Pourquoi la Roumanie avait besoin d’une Cathédrale nationale
La Roumanie était le seul pays à confession majoritaire orthodoxe au monde à ne pas détenir une cathédrale nationale, bien que l’idée d’en bâtir une ait existé depuis déjà le XIXe siècle. D'où le besoin d'avoir un tel édifice? Réponse.
Roxana Vasile, 05.11.2025, 09:58
La Roumanie était le seul pays à confession majoritaire orthodoxe au monde à ne pas détenir une cathédrale nationale, bien que l’idée d’en bâtir une ait existé depuis déjà le XIXe siècle.
Les origines de cette idée
C’est le porte-parole de la Patriarchie roumaine Adrian Agachi qui revient sur les origines de cette idée:
« Le premier qui a discuté de la nécessité d’avoir une cathédrale nationale a été le poète national roumains Mihai Eminescu, qui tout de suite après la guerre d’indépendance de la Roumanie (ndlr. 1877 – 1878), a affirmé qu’un tel édifice religieux serait nécessaire. Par la suite, en 1884, le roi Carol Ier a donné la première loi portant sur la construction d’une cathédrale nationale y allouant 5 % du PIB de l’époque du Royaume de la Roumanie. Pourtant, en raison des deux Guerres Mondiales qui ont eu lieu, suivies de la période communiste, le projet n’a pas pu voir le jour. Une seule exception : la période du patriarcat de Miron Cristea, qui a essayé d’identifier un espace adéquat pour faire bâtir une cathédrale nationale et qui a parlé pour la première fois d’une Cathédrale du Salut National, un syntagme synonyme pour lui de l’indépendance et la sortie du peuple roumain de la période difficile qu’il venait de surmonter. Donc à cette exception près, avant la Révolution anticommuniste de 1989, le projet de la cathédrale est stagné. On en parlé de moins en moins, et étant donné que les moyens étaient limitées, les choses ne se sont pas déroulées comme on l’aurait désiré. Mais à compter de l’année 1990, l’idée de créer une cathédrale nationale à commencé à prendre de plus en plus de contour, initialement à l’époque du Patriarche Teoctist. Après 2007, ce ne fut plus une simple idée, un simple concept, mais c’est devenu une réalité durant le mandat du Patriarche Daniel ».

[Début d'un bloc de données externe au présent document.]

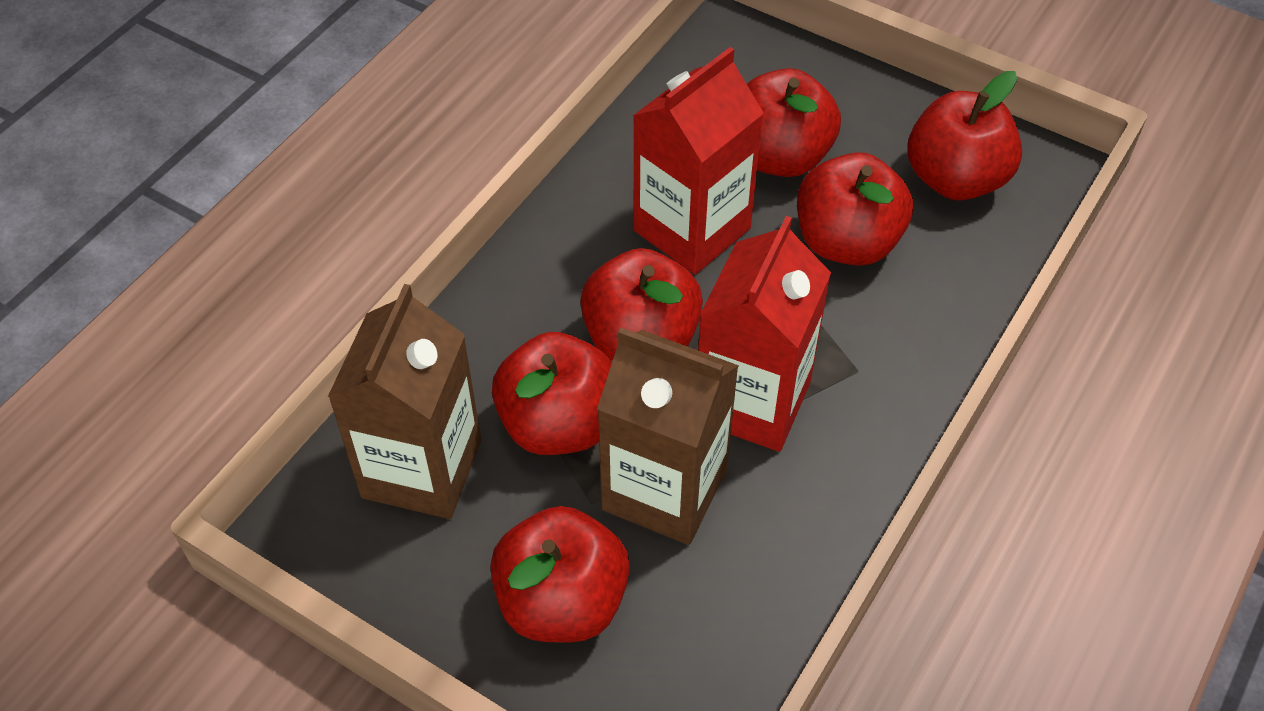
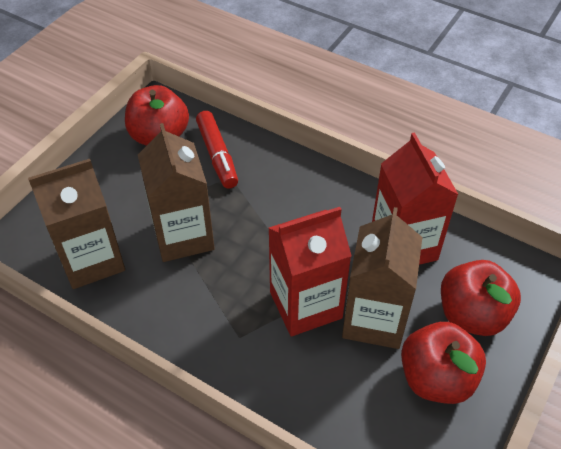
brown carton: 2 -> 3
red apple: 6 -> 3
red marker: 0 -> 1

Un symbole de la communauté croyante
Catalin Raiu, docteur et maître des conférences au sein de l’Université de Bucarest, le confirme : c’est exactement ce qui manquait à la société roumaine : un lieu de culte central, emblématique pour la foi orthodoxe, à même de définir l’identité religieuse de la majorité de la population, une identité qui a défini son existence d’un point de vue culturel et historique. À son avis, c’est justement pourquoi la Cathédrale Nationale est d’une part un témoin de l’histoire, et d’autre part, un endroit où l’ensemble de la société roumaine, pourra désormais se réunir pour se sentir comme une vraie communauté, ayant la foi en partage.

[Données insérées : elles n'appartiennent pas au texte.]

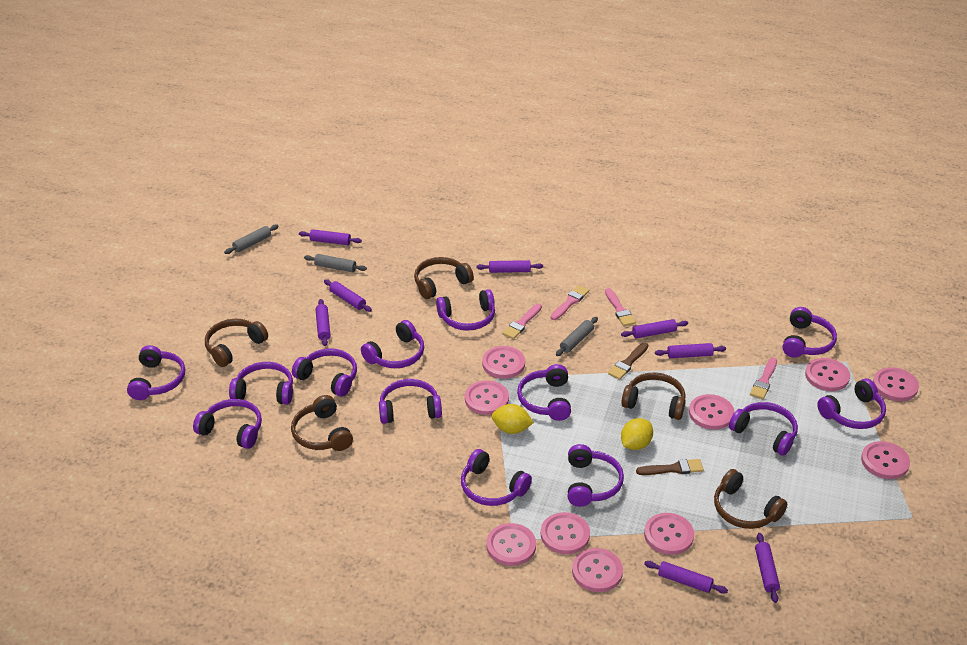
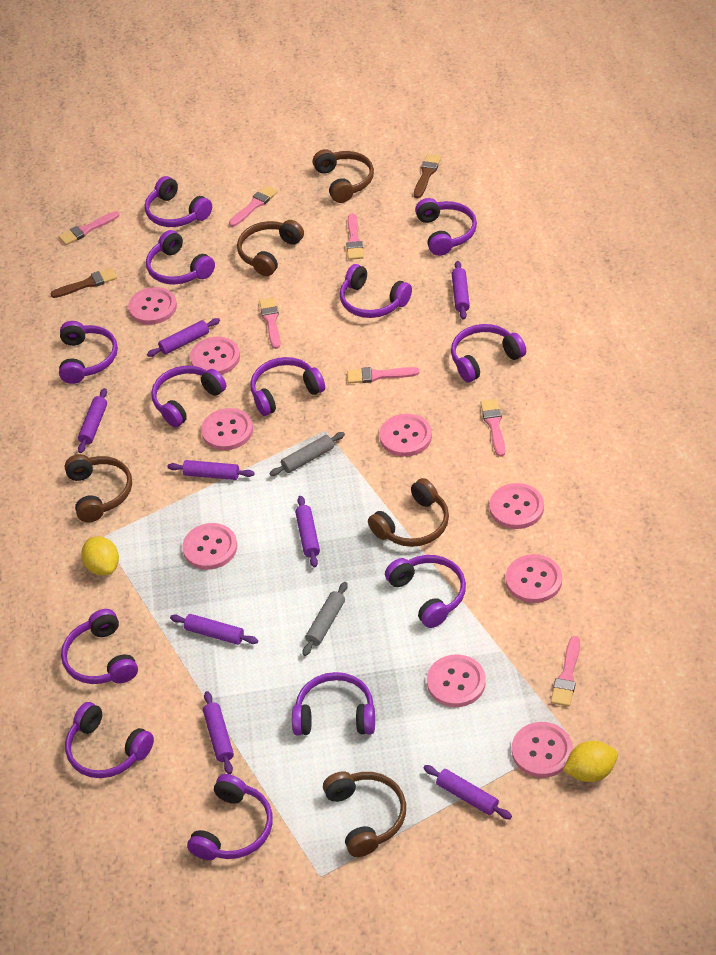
grey rolling pin: 3 -> 2
pink brush: 4 -> 7
pink button: 10 -> 9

Catalin Raiu : « Presque tous les pays à culte majoritaire orthodoxe ont eu cette ambition en même temps avec la nôtre, vers la fin du XIXe siècle, lorsque les nations européennes orthodoxes ont quitté les différents empires et ont développé cette conscience nationale, individualiste. Elles ont essayé de construire une cathédrale qui est sans doute un symbole religieux, mais qui est aussi un symbole politique dans le sens plus large du terme : un symbole de la nation qui veut prouver son identité face à l’histoire. La Bulgarie a une telle cathédrale, la Serbie aussi, la Géorgie en a construit une récemment – les travaux avaient démarré il y a 10 ou 15 années et maintenant elle est finalisée. Et donc la Roumanie était la seule qui n’en avait pas une, et elle entre maintenant, dans les rangs de ces pays orthodoxes qui concluent cette période historique par la construction d’un édifice témoignant de leur identité religieuse, culturelle et historique ».
Des réactions mitigées au sein de la société
Quant à la population, ses réactions ont été mitigées. Pour une grande partie des Roumains, la construction d’une Cathédrale Nationale rime avec fierté, joie et espoir. Mais ils sont tout aussi nombreux ceux qui ont critiqué cette démarche. Leur principal reproche : le fait que les fonds publics ont été utilisés pour ériger cet imposant lieu de culte, au lieu d’être destinés à des projets d’infrastructure routière, à l’éducation ou à la santé – des secteurs tout aussi importants pour le pays. Ainsi est né le célèbre slogan « On veut des hôpitaux, pas des cathédrales ! » ou bien le refrain d’une chanson rock contre ce bâtiment qui dit : « Dieu préfère le bois et les espace étroits ».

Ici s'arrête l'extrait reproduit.